Some boards force the preflop raiser to bet often, but still require discipline when the runout changes incentives. This Texas Hold’em hand is a great example where UTG opens, gets called by BB, and faces a high-card flop where solver strategy drives a high c-bet frequency, then mixes turn pressure, and finally prefers a high check rate on a paired river.
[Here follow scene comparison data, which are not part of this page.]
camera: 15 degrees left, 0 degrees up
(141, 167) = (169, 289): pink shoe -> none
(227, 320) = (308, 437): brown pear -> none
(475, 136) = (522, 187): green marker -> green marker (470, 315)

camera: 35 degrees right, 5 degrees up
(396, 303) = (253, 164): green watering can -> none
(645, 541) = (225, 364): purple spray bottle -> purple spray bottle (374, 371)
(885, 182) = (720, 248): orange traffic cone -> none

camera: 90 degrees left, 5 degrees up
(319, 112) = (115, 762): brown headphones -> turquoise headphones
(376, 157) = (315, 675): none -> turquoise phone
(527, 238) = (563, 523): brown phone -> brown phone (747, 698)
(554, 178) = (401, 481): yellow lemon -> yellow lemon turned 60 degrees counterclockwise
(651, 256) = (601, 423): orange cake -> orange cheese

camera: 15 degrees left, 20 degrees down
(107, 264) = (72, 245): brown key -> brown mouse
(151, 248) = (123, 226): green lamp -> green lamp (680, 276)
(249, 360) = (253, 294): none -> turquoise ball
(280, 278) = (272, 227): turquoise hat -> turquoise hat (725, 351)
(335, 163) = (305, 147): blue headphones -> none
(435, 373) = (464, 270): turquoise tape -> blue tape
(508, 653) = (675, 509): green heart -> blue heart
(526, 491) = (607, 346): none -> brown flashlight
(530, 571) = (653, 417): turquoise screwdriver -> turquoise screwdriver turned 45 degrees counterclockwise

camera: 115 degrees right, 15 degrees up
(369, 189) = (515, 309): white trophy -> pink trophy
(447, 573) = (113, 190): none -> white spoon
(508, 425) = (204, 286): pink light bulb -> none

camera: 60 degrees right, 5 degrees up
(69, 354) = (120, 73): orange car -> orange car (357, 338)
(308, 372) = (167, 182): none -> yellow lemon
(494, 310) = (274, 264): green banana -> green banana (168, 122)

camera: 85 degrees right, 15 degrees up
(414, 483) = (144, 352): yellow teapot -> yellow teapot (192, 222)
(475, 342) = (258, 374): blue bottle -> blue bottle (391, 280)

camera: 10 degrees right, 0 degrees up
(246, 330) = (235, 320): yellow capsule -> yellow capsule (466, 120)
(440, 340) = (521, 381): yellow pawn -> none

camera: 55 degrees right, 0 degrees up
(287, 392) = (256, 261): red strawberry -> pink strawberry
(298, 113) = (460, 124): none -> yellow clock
With J♠T♠, Hero’s line follows the solver’s preferred pattern of applying pressure early and then slowing down when the river shifts value thresholds.
Assumptions
- Stacks: 100bb effective
- Positions: UTG (Hero) vs BB (Villain)
- Action: UTG raises, BB calls
- Flop: A♥ K♦ T♣ (Pot 6.5bb)
- Turn: 7♠ (Pot 15.7bb)
- River: A♣ (Pot 47.1bb)
Flop: A♥ K♦ T♣
BB checks range (100%), and solver has UTG betting almost always: 2.0bb (57.4%), 4.6bb (40.1%), and checking only 2.5%. Hero chooses the 4.6bb sizing. With J♠T♠ specifically, Hero holds a weak made hand (pair of tens) plus strong connectivity to broadway runouts, which fits well into a large size c-betting range that pressures BB’s wide, under-connected holdings while still allowing UTG to realize equity when called.
Facing 4.6bb, BB folds 60.0%, calls 35.3%, and raises at low frequency (12.4bb 3.3%, 20.3bb 1.4%). This time the BB calls.

Turn: 7♠
BB checks range again (100%), and solver shifts UTG into a mixed strategy: check 52.0%, with bets spread across several sizes. The solver’s most relevant aggressive options here are 15.7bb (22.1%) and 23.6bb (21.9%), with smaller turn bets used rarely.
Hero chooses the 15.7bb pot-sized bet, which is a solver-approved barrel. Against this bet, BB folds 48.7%, calls 47.2%, and raises very rarely (combined raises remain low frequency).
This line reflects a pressure point: UTG can force a near-indifferent response from BB on a turn that doesn’t materially cap UTG’s range, while BB’s continuing range becomes narrower once it calls a pot-sized barrel.

River: A♣
BB checks range again (100%), and PeakGTO strongly prefers UTG checking: check 68.4%. When UTG does bet, the solver uses 35.3bb (21.6%) most often, with smaller 23.5bb (6.2%) and larger 76.7bb (3.8%) appearing at lower frequency.
Hero checks, matching the solver’s dominant action. The paired ace meaningfully changes value betting thresholds: BB’s call-down range after calling flop and turn is more concentrated, and UTG’s incentive to turn medium-strength holdings into thin value decreases. With J♠T♠, the solver’s high check frequency aligns with preserving showdown value and avoiding value-betting into a range that is more likely to contain strong Ax/Kx than hands that can profitably call a third bet.

Key Takeaways
- Flop: Solver has UTG betting at extremely high frequency on A♥ K♦ T♣, primarily using 2.0bb (57.4%) and 4.6bb (40.1%).
- Turn: UTG mixes, but meaningful pressure continues with large sizes, including 15.7bb (22.1%) and 23.6bb (21.9%), while checking remains common (52.0%).
- River: On the paired A♣, solver prefers checking heavily (68.4%) and uses betting as a selective, mixed option rather than an automatic triple barrel.
- Overall: This hand shows a solver pattern of high flop aggression, selective large turn pressure, and a frequent river check when the runout raises the risk of thin value and narrows the caller’s range.